PKP Bugzilla – Bug 3316
standalone < tag in abstract field stops text from displaying
Last modified: 2009-01-08 08:08:24 PST
If a standalone < tag appears in an abstract, neither it nor any other text following it will display when the abstract is viewed. Example provided here: http://pkp.sfu.ca/support/forum/viewtopic.php?f=3&t=2945 I've managed to replicate the issue.
Note: I just realized that the forum poster was referring to OCS; however I replicated this in OJS. Probably safe to assume then that it's inherent in both systems.
This is because OJS and OCS allow limited HTML in abstract fields, so "<" is being treated as an invalid HTML tag. This should already be addressed in OJS > 2.1.1 using the TinyMCE plugin (and in CVS OCS) -- James, were you using TinyMCE when you duplicated this in OJS?
(In reply to comment #2) > This is because OJS and OCS allow limited HTML in abstract fields, so "<" is > being treated as an invalid HTML tag. This should already be addressed in OJS > > 2.1.1 using the TinyMCE plugin (and in CVS OCS) -- James, were you using > TinyMCE when you duplicated this in OJS? > Yep -- OJS 2.2 stock install, using TinyMCE. I've tested a bit further, using both stock and CVS, and actually, this behaviour only happens when the tag is followed by a non-space character: "<word" and "<." trigger the display stoppage, but "< word" appears as "< word".

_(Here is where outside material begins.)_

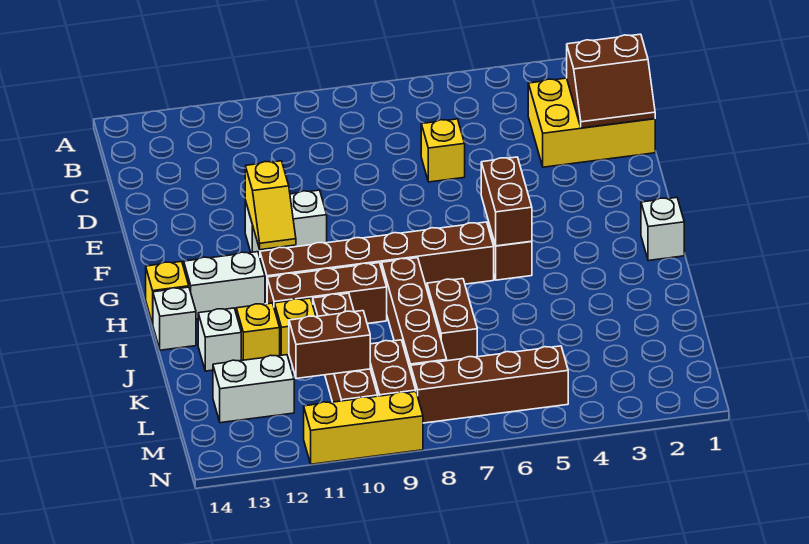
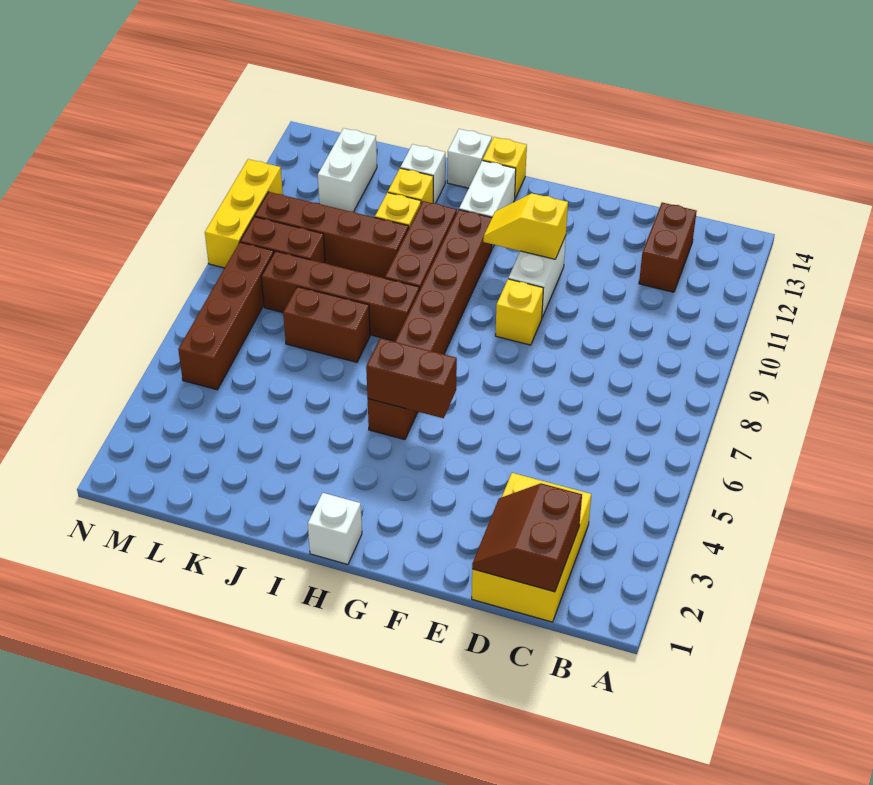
yellow brick D6 level 1 -> yellow brick F9 level 1
brown brick L10:L11 level 2 -> brown brick C12:C13 level 1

This was an issue with Core::cleanVar() -- by default it would convert HTML entities to their respective characters. Behaviour has been changed to skip this if TinyMCE is enabled (assuming HTML entities coming from TinyMCE are intentional).
MJ, the core shouldn't mention any plugins by name -- the TinyMCE plugin should be in charge of this kind of behavior modification. If necessary, you can add a hook to Core::cleanVar. (Also, don't forget OCS and the Harvester!) -- Thanks.
Mea culpa; thanks for your comments Alec. I actually reproduced this incorrectly -- the issue is that strings starting with '<' followed by alphanumerics are caught by the strip_tags call in String::stripUnsafeHtml(). This may be bad behaviour on PHP's part, but I'm not going to make any drastic changes to code that we rely on for preventing XSS attacks. Data is stored correctly, this is a display (Smarty) issue. Deferred as a known issue.
MJ, do you know where these &#someNumberHere; entities are coming from? AFAIK, TinyMCE should use the expected < and > etc. (FYI, you should defer issues by marking them against a subsequent or to-be-decided release, rather than resolving them as LATER.)
Needs further testing -- but for the moment, either TinyMCE or a space between the < and the number (when TinyMCE is disabled) should be good work-arounds.
MJ, is this entry still relevant, or should we close it?